Con il secondo motivo si lamenta: Eccesso di potere per travisamento dei fatti, carenza di istruttoria e sviamento – violazione degli artt. 3 e 6 lett. b) della legge n. 241/1990 – difetto di istruttoria.

I ricorrenti rilevano in proposito che il procedimento difetta di un’istruttoria diretta ad evidenziare la situazione di fatto sulla quale si fonda il provvedimento inibitorio, limitandosi il provvedimento impugnato a richiamare la normativa regionale e comunale che si assume violata in merito all’altezza massima delle opere, senza alcun riferimento alle modalità del sopralluogo ed alle ragioni che hanno portato a ritenere sussistente la violazione della suddetta normativa.

Con il terzo motivo i signori Armellini e Cocchi deducono: Eccesso di potere per illogicità e contraddittorietà con atti e determinazioni precedenti del Comune, dal momento che l’ordine di demolizione interviene su opere già assentite a seguito di SCIA e correlate autorizzazioni.

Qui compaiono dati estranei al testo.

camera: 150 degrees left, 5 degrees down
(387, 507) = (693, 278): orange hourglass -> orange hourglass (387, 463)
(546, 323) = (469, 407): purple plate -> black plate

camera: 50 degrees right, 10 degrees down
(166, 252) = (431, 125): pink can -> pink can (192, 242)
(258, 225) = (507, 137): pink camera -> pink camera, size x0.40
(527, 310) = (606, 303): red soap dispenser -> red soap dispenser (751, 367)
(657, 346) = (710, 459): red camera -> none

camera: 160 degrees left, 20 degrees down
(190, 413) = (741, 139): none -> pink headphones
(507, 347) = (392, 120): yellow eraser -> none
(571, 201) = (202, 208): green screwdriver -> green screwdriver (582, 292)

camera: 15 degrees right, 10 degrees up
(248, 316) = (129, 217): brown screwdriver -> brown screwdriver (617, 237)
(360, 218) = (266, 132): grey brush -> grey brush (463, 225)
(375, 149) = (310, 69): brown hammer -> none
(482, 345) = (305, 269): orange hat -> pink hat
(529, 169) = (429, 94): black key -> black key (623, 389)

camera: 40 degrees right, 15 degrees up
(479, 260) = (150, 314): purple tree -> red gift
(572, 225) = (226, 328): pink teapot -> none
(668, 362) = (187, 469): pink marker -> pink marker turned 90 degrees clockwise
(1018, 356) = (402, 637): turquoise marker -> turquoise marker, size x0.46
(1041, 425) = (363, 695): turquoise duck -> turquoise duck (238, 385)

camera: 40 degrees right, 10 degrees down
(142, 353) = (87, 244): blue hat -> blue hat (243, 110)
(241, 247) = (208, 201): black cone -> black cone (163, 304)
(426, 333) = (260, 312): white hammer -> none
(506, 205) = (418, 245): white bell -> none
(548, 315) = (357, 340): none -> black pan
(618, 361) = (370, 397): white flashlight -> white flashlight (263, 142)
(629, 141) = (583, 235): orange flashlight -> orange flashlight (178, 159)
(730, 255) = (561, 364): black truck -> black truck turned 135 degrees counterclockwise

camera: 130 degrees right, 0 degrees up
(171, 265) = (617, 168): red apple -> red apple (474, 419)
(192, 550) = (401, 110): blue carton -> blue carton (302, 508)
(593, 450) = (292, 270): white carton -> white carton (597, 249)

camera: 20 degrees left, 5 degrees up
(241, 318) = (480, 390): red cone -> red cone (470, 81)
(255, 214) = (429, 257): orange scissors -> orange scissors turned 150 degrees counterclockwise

Essi evidenziano che, essendo oramai divenuta efficace la SCIA n. 2013/263/2013, ai sensi e per gli effetti dell’articolo 19, comma 3 della legge n. 241/1990 essendosi consumato il potere di controllo con esito inibitorio consentito nel termine di trenta giorni, l’amministrazione avrebbe potuto esercitare esclusivamente i poteri di autotutela di cui all’articolo 21 quinquies e 21 nonies, nella specie non attivati.

Invero, l’ente locale si è limitato ad adottare un provvedimento di demolizione delle opere realizzate, oltre il termine consentito dalla legge, senza intervenire sull’atto presupposto, procedendo all’annullamento di ufficio della SCIA.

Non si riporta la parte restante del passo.